Scritto da il 12 Maggio 2022

Fonte: Societá Filellenica Italiana Maggio 12, 2022

 

Si pubblicano di seguito immagini sparse di questo intenso fine settimana (6/9 maggio 2022): il convegno al Liceo “A. Volta” di Reggio Calabria sul tema “La lingua greca: l’invenzione che ha cambiato il mondo“; la visita al Museo archeologico, guidata dai giovani della Filellenica, ed alla magnifica città di Reggio Calabria; la visita a Pentadattilo, Gallicianò e Bova; e qui l’incontro con alcuni rappresentanti delle Comunità ellenofone di Calabria. Si pubblicano, inoltre, alcuni interventi tenuti in occasione del Convegno.
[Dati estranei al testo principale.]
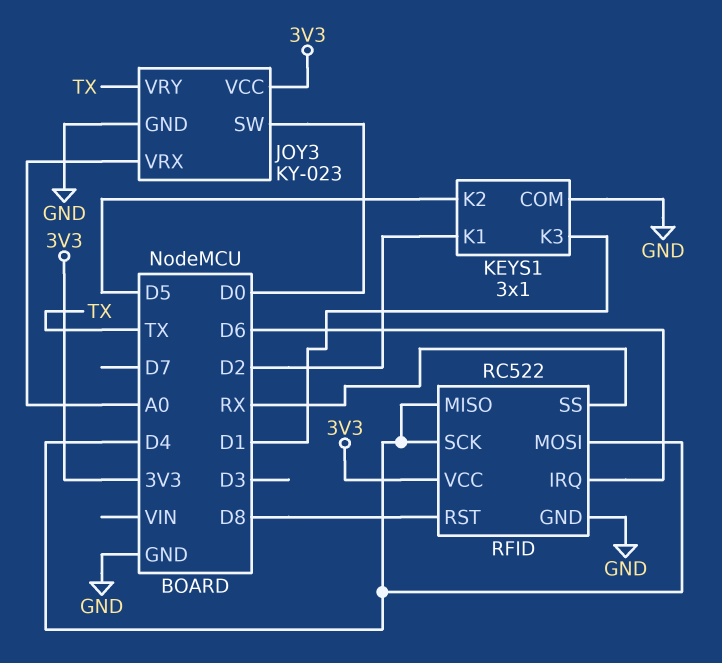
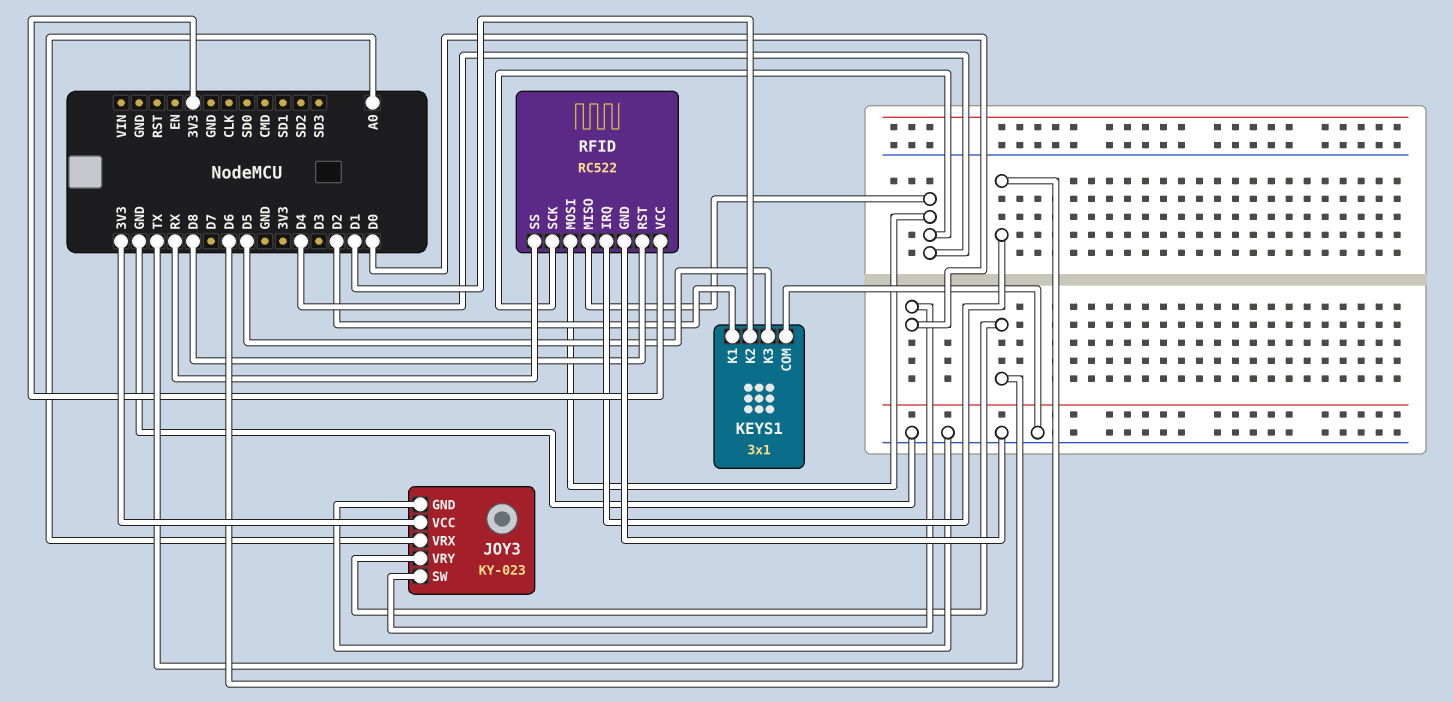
KEYS1 pin K2: D5 -> D1
KEYS1 pin K3: D1 -> D5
Siamo grati alla Dirigente scolastica del Liceo “A. Volta” di Reggio Calabria,  Prof.ssa Maria Rosaria (Marisa) Monterosso, per il percorso di insegnamento della lingua greca che ha iniziato con gli studenti del Liceo Volta, sotto la guida dell’archeologa Vasiliki V0urda; ed anche  per l’opportunità che ci ha dato di testimoniare la nostra profonda passione per la lingua e per lo straordinario popolo greco.
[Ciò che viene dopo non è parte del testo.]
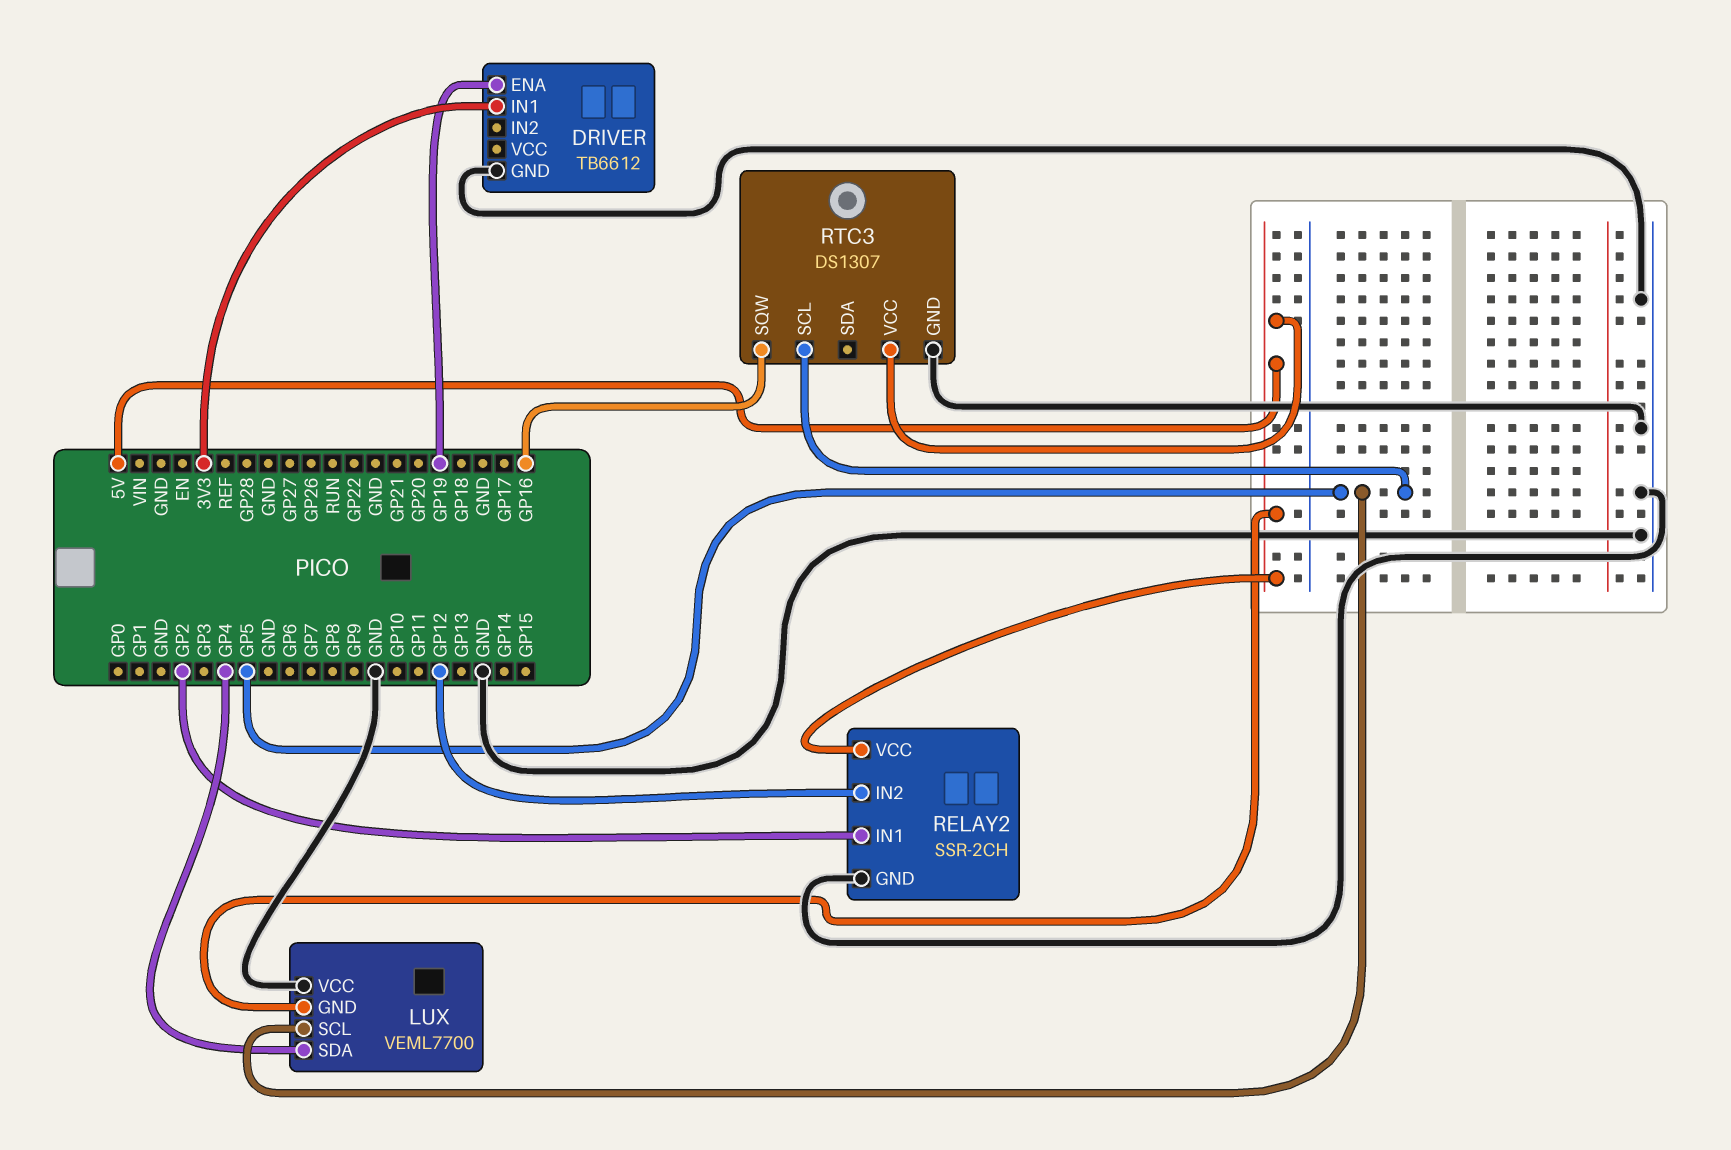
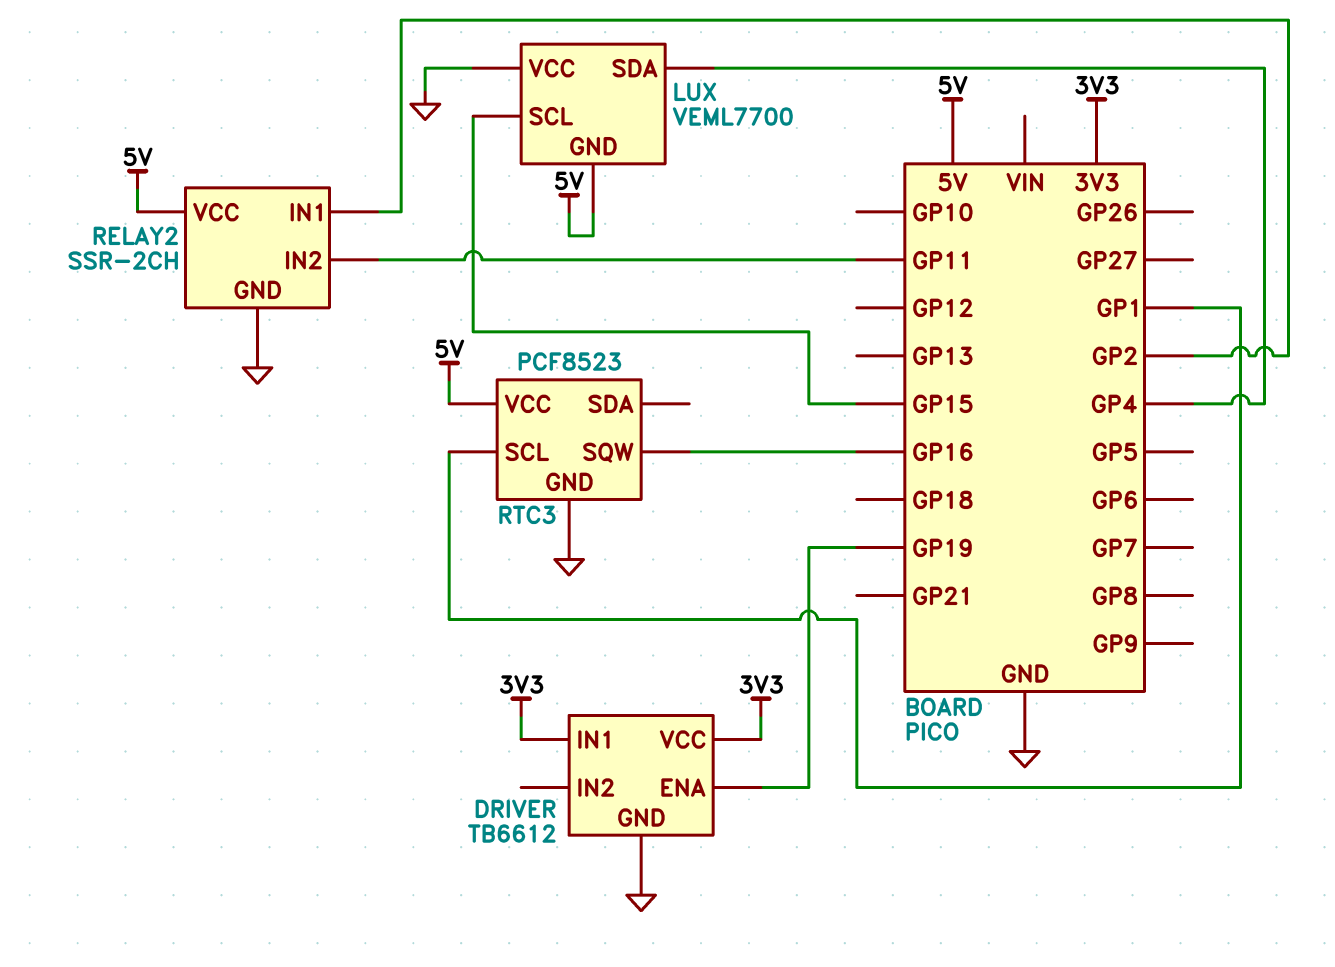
DRIVER pin VCC: none -> 3V3
LUX pin SCL: GP5 -> GP15
RELAY2 pin IN2: GP12 -> GP11
RTC3: DS1307 -> PCF8523
RTC3 pin SCL: GP5 -> GP1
Il saluto del Dott. Domenico Chirico, Dirigente Amministrativo del Liceo A. Volta.
La Grecia ti prende al primo sguardo. Capita sempre e solo in mare, quando la notte saluta il giorno che sta per nascere, e il traghetto, silenzioso, scivola verso Oriente squarciando l’Eptaneso. A quell’ora la luce è impercettibile e i neri contrafforti dell’Epiro greco e di quello albanese guardano il marinaio con occhi minacciosi confondendosi con le oscure profondità del mare su cui tutto scivola silenzioso. E’ quello il momento in cui la mente si libera e la fantasia vola veloce, spiega le sue ali sull’immensità dell’acqua fino a planare sulla spiaggia su cui esule l’astuto Odisseo bagnò il suo sandalo. Accadde, così, anche per me, trentacinque anni fa, ultimo anno della mia vita da studente di Liceo Scientifico. Da allora in Grecia ci tornai altre ed altre volte ancora. Odysseas Elytis diceva che “Se scomponi la Grecia, alla fine vedrai che ti rimangono un olivo, una vigna e una barca”. Per me la Grecia è molto di più. E’ l’essenziale, l’impercettibile, quello spazio temporale in cui il tutto viene ricondotto all’Unità, alla manifestazione del divino. E’ l’intraducibile, che ritrovo in parole come φιλότημο, μεράκι, παληκάρι. Per me la Grecia è quella raccontata da Papadiamandis, ViKelas, Theotokis, Viizinos e su tutti Kazantzakis, ultima propaggine del verismo greco. I passi di questi autori sembrano ripercorrere per magia i sentieri del nostro meridione contadino, perso tra le pieghe di racconti fatte di frugalità, tradizione, faide e sangue, storie che guardano ad Oriente. E le storie semplici, in effetti, si somigliano ovunque, soprattutto da noi, discendenti degli ultimi esuli di Eubea, come chiamiamo quella striscia di terra che guarda a Bisanzio. La magia delle Meteore, di Delfi, di Micene, di Epidauro o di Atene mi sorprendono e mi affascinano sempre, ma il senso della Grecia è in quell’essenzialità che sfugge allo sguardo. E’ la strada, il percorso che ti conduce fino all’ultimo villaggio, davanti ad una chiesa dove sedute stanno, onuste di lutti e di storie da raccontare, donne vestite di nero, e ancora più avanti, in un angolo di una piazza, sotto l’ombra del platano, dove uomini si ritrovano a giocare a tavlì. Una zingara, col suo uomo, spennella di burro profumate pannocchie, l’aria è carica di tabacco e raki. Le cicale cantano e fanno festa, laggiù, lontano dal mare. Kazantzakis come Kafavis e come Omero, prima di tutti, ce lo hanno insegnato che “L’uomo è come l’albero: ha bisogno di terra”.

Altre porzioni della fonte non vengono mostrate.